WMUK’s Gordon Evans reported on the One-Billion rising event to raise awareness about violence against women. He also spoke with Susan Reed, supervising attorney for the Michigan Immigrants’ Rights Center and Megan Reynolds, managing attorney of the Battle Creek office of Legal Services of South Central Michigan.
Reed says her office sees immigrant women from all walks of life from all over the state. That includes women who are immigrants and are victims of violence and concerned about their legal status. Reynolds’ office represents domestic violence survivors who are ready to leave that relationship. She says they have to find housing, income and often fight for the custody of their children.
Reed says her office can do a lot for domestic violence survivors even if their legal status in the country is in question. She says the law provides protections for women. But Reed says the level of fear is very high. She says many women are worried about being deported or never seeing their children again.

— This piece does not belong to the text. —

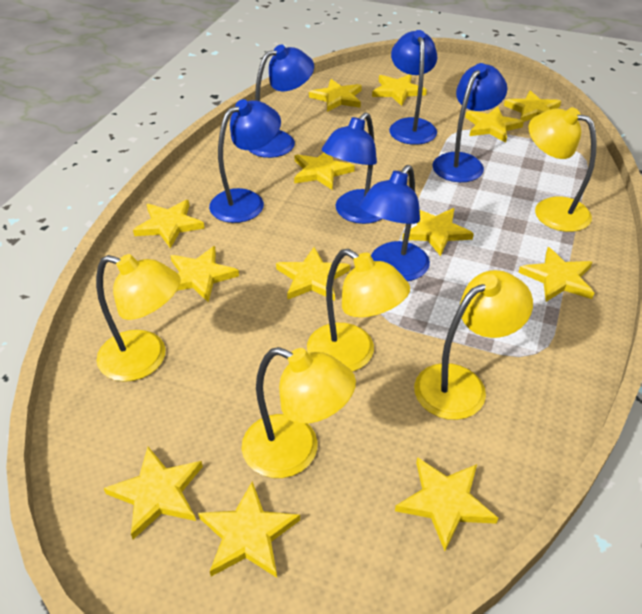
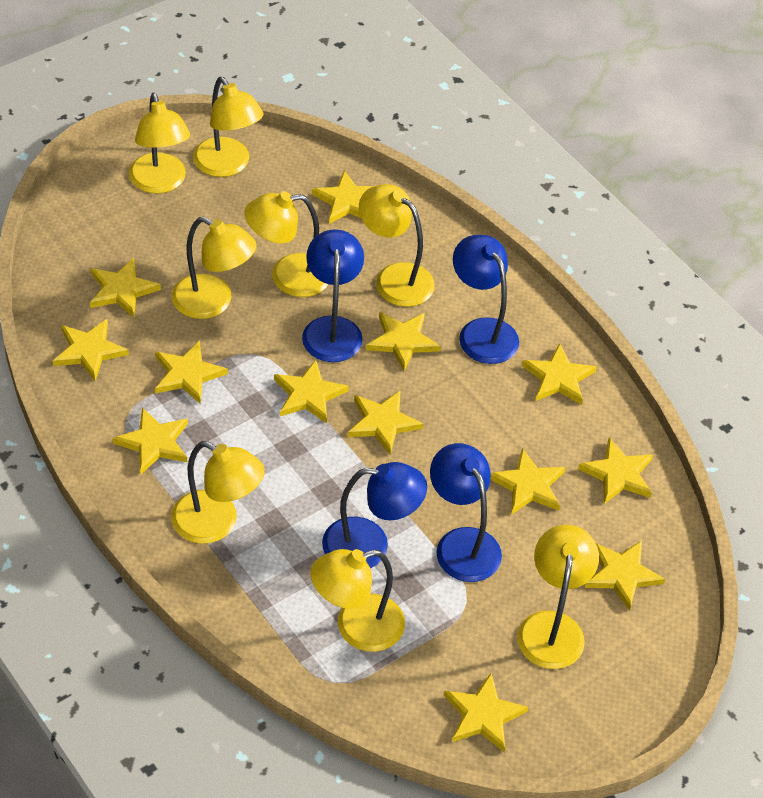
blue lamp: 6 -> 4
yellow lamp: 5 -> 8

Reynolds says the most dangerous time for a woman is when she tries to leave an abusive relationship. She says official reports are likely to under-represent the actual number of cases of violence against women. Reynolds says women are not likely to report domestic violence themselves, it’s often a third-party that makes the first call.
Both Reed and Reynolds say that abusers will go to great lengths to exercise control. A woman will not have time alone, her phone calls will be monitored and her use of the Internet will be watched. While men are not immune from violence, women are more likely to be the victims of domestic assault or trapped in an abusive relationship.
Both Reed and Reynolds say there appears to be cultural progress on the issue of violence against women. But they say it is still prevalent, and victims of violence need help when that happens.